Parallel EVM has become a hot topic, and many teams are focused on porting Block-STM, originally implemented for MoveVM, to the EVM chain. However, this is a complex task and has its limitations.



MegaETH uses a low-latency stream-based block building algorithm, combined with a concurrency control protocol that supports transaction priorities, becoming the first real-time EVM execution engine that can process transactions instantly and publish resulting state changes every 10 milliseconds.



In addition, MegaETH uses just-in-time compilation to transparently translate smart contracts into native machine code on the fly. This completely eliminates the inefficiencies of interpreting EVM bytecode and emulating stack machines from the outset.


Bottlenecks in disk I/O operations


The biggest bottleneck for EVM-compatible blockchains is resource-intensive disk I/O operations. Disk I/O operations involve accessing blockchain states stored on disk, including reading and writing contract storage (using SLOAD and SSTORE opcodes).


Disk I/O operations also include access to account balances and other on-chain data required for contract execution. Efficient disk I/O operations are critical to the performance and scalability of nodes, ensuring that state data is retrieved and updated in a timely manner during transaction processing.


MegaETH solves this problem by introducing a new state tree, designed from scratch to replace the commonly used Merkle Patricia Trie. This new tree minimizes disk I/O, is able to efficiently scale to terabytes of state data, and maintains full EVM compatibility.


Efficient State Sync


Finally, MegaETH leverages an efficient P2P protocol to quickly sync full nodes, ensuring that even regular internet connections can keep pace with processing speeds of up to 100,000 transactions per second.


Making Ethereum Great Again


MegaETH certainly has an interesting narrative as the first modular blockchain to support live EVM execution. High-speed transactions and market-leading low fees, while maintaining EVM compatibility and being able to tap into the largest development pool.
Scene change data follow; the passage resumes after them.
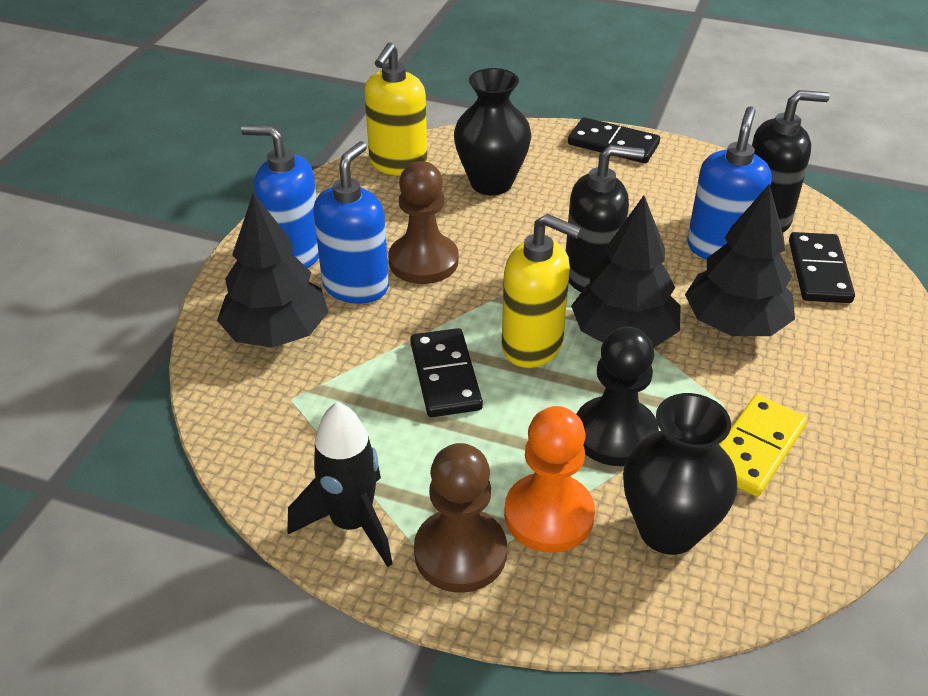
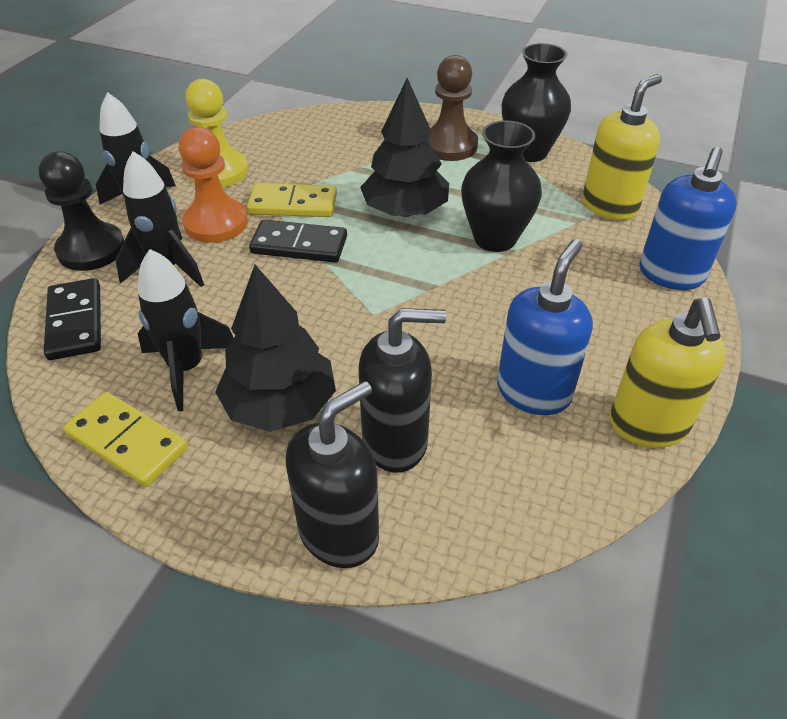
black domino: 3 -> 2
black rocket: 1 -> 3
black tree: 3 -> 2
blue soap dispenser: 3 -> 2
brown pawn: 2 -> 1
yellow domino: 1 -> 2
yellow pawn: 0 -> 1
As an L2, MegaETH also has a native bridge to Ethereum L1, seamlessly plugging into L1 liquidity and user base to bootstrap its ecosystem. In addition to Solidity support, this is another major advantage over the existing altVM L1s on the market.


MegaETH’s main competitor is likely to be Monad, which is definitely not an easy opponent to deal with, especially considering its strong community.


MegaETH recently announced that it has successfully completed a $20 million seed round of financing, led by the well-known investment institution Dragonfly Capital. The angel investors participating in this round of financing include industry heavyweights such as Ethereum co-founder Vitalik Buterin, ConsenSys founder Joseph Lubin, and Eigen Layer founder Sreeram Kannan.


Through the above series of technical improvements and innovations, MegaETH is working hard to push Ethereum's performance to a new level and truly "make Ethereum great again."